Истории мирового балета - Илзе Лиепа
О его раннем детстве мало что известно. Где-то проскользнуло, что рос он застенчивым мальчиком – на деревенских посиделках всегда забивался под стол, и вызволить его оттуда было невозможно. Но когда кто-то начинал играть – пускался в пляс, куда только девалась его застенчивость! Особенно любил «Барыню», да и кто ее не любит. А еще у него была мечта – он очень хотел увидеть город – тот самый, куда отец постоянно уезжал на заработки. Как-то отец засобирался в Петроград, и десятилетний Алексей пешком отправился за ним, но на глаза старался не попадаться. А дальше – будто закрутились кадры кинофильма: «Лёха, ты, что ль? А ну, марш домой!» На перроне кондуктор отбивает колокол, отец поднимается на ступеньку вагона, но в глазах мальчика плещется такое отчаяние, что, не помня себя, отец протягивает руку – «Ладно, иди сюда. Матери напишем потом». Вот так и уехал Алексей в город, который дал ему всё – и профессию, и новую жизнь.

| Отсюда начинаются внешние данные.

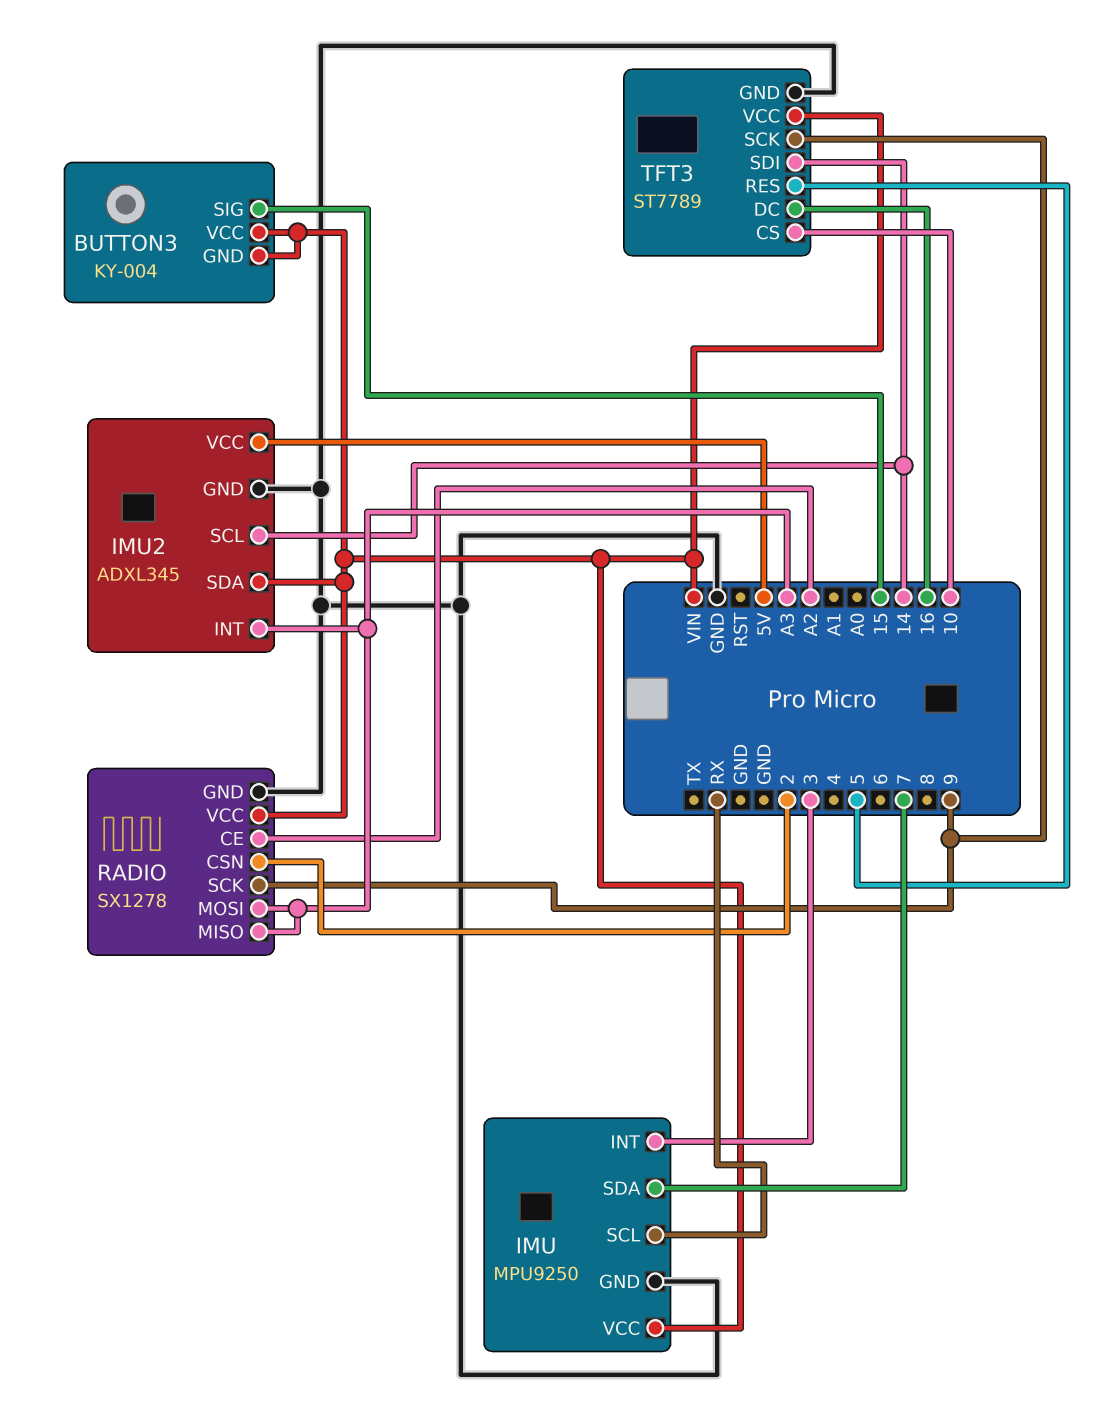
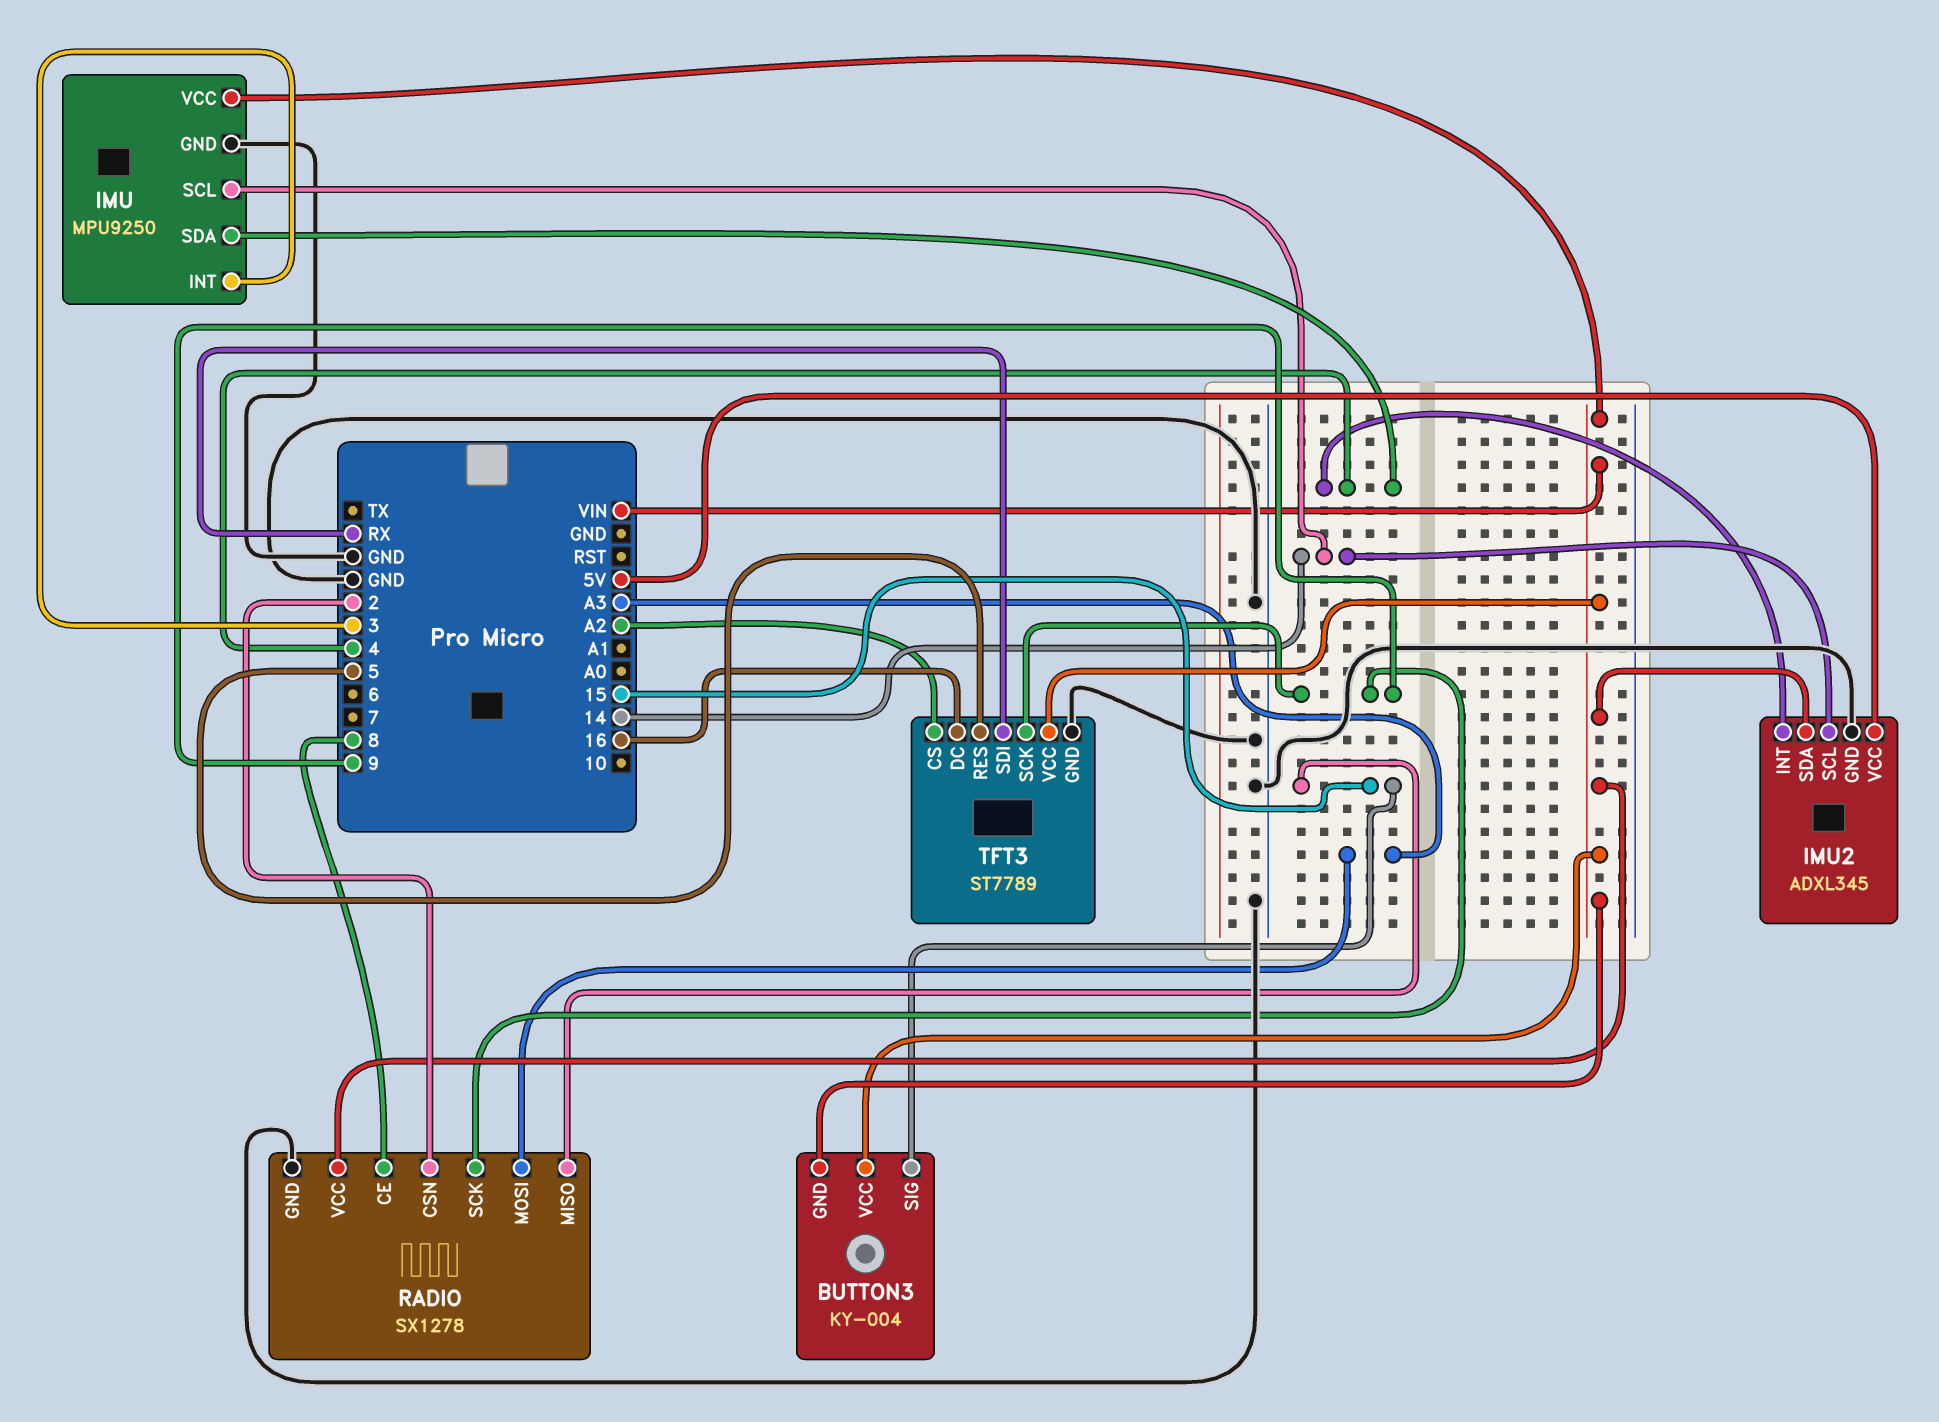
IMU pin SCL: RX -> 14
IMU pin SDA: 7 -> 4
IMU2 pin INT: A3 -> 4
RADIO pin CE: A2 -> 8
RADIO pin MISO: A3 -> 15
TFT3 pin CS: 10 -> A2
TFT3 pin SDI: 14 -> RX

Петроград встретил их холодным ветром, дождем и листовками под ногами, призывавшими помочь Красной Армии. А через несколько дней произошло совершенно невероятное событие – отец, простой мужик, записал своего сына в балетное училище. Идею подкинул ему знакомый – портной из этого училища. Слышал от Николая, что парень всё время танцует, и посоветовал: пусть учится, всё лучше, чем по улицам шляться.
Была уже поздняя осень, приемные экзамены закончились, но Лёшу посмотрели и порекомендовали пойти в студию Акима Волынского, литературного критика и искусствоведа, человека к балету неравнодушного, потому и организовал он обучение талантливых ребят. Ермолаеву повезло, он попал в класс Николая Густавовича Легата, ученик Гердта и Петипа и учителя самого Вацлава Нижинского. В свои лучшие годы он был партнером и Павловой, и Кшесинской, и Карсавиной, и Преображенской.

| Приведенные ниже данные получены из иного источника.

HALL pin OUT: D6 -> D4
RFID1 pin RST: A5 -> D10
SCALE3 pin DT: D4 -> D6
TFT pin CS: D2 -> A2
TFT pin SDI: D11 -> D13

Прозанимавшись у Легата всего пять месяцев и освоив азы, Ермолаев был принят сразу во второй класс хореографического училища – сочли, что мальчишка достаточно подготовлен. Учиться ему нравилось, но первое время он никак не мог понять – чему же здесь учат? Ведь, в отличие от своего ровесника Сергеева, он и в помине не видел не только балетного спектакля, но и в театре-то ни разу не побывал. Зачем нужно выворачивать ноги, почему руки нужно тянуть вверх и стараться, чтобы локти были округлыми? Разве без этого нельзя сплясать?

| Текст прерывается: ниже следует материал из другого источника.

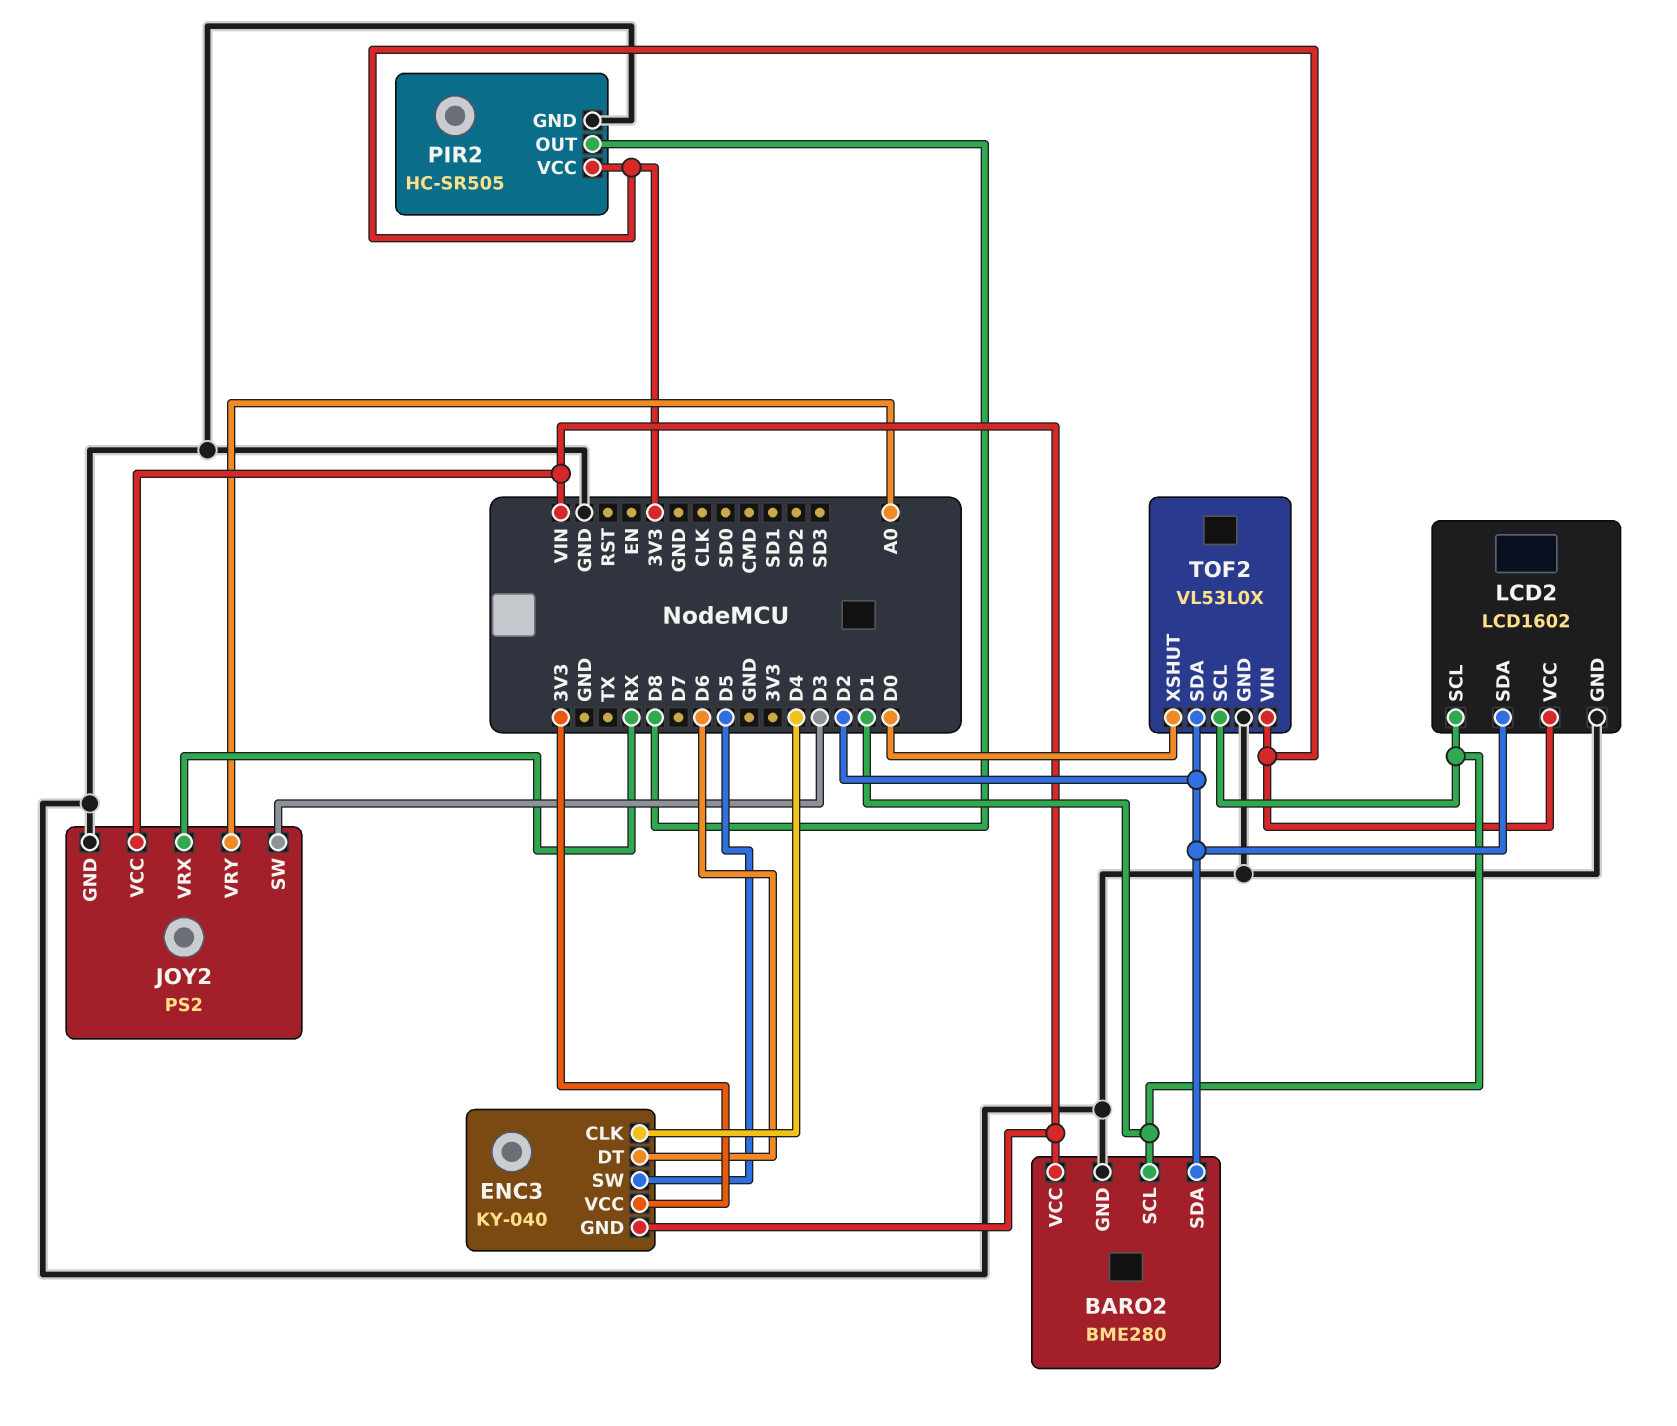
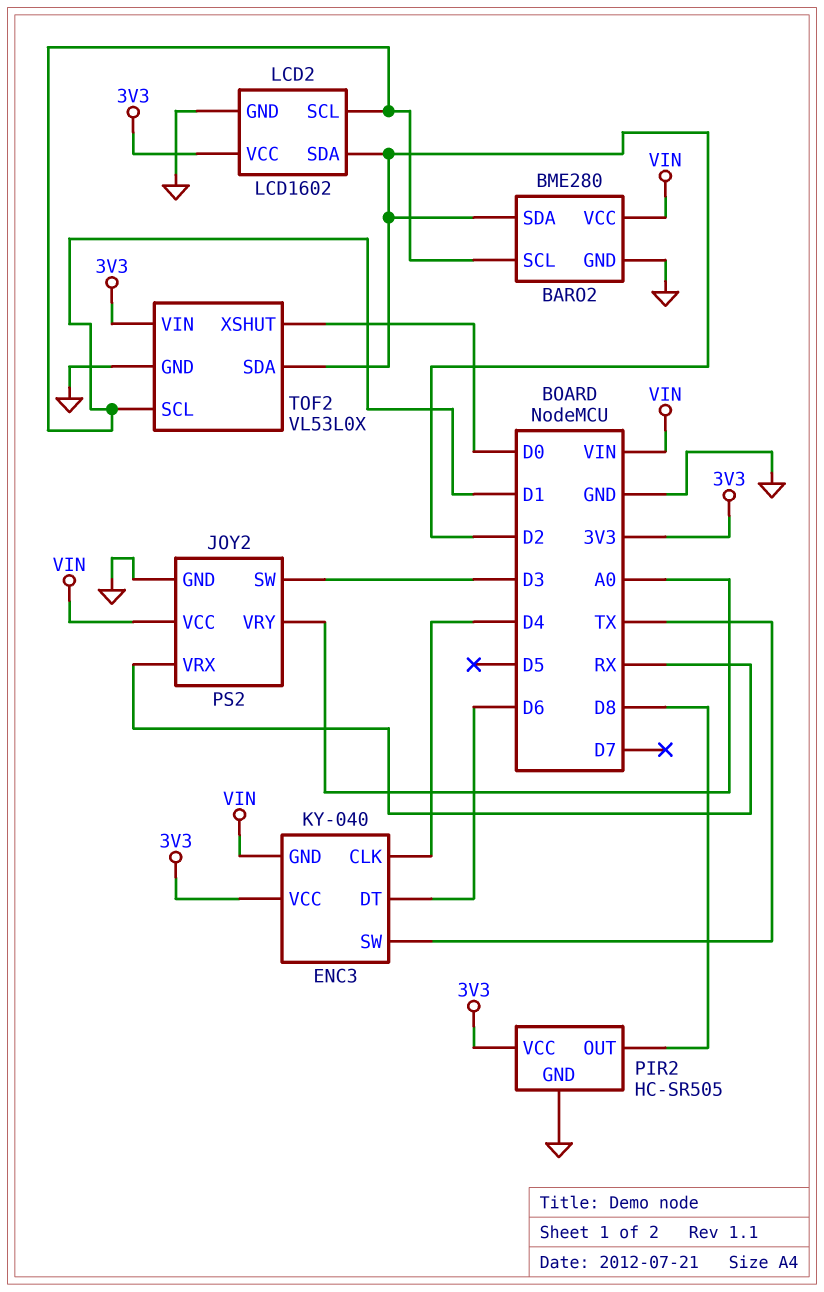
ENC3 pin SW: D5 -> TX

Но все эти «зачем» очень быстро разрешились. Он подглядывал за старшими, как у них проходили уроки, а вскоре и в Мариинском побывал. Начались репетиции, выступления, он примерял костюмы, наносил грим, понял, как окрыляют восторженные аплодисменты, – и его детское недоверие к искусству классического танца теперь уже касалось смешным и неловким. Он влюбился в этот мир и готов был заниматься с утра до вечера. В училище его стали называть «одержимым». Лестный-нелестный эпитет прозвучал из уст Владимира Ивановича Пономарёва, который на долгие годы стал его наставником и другом. Парень и правда был одержимым: крутил пируэты на лестнице, прыгал через стулья, проверяя высоту своего прыжка. Со всех сторон можно было услышать: «Ермолаев, остановись!», «Леша, будь осторожен!» Но остановить его было уже невозможно.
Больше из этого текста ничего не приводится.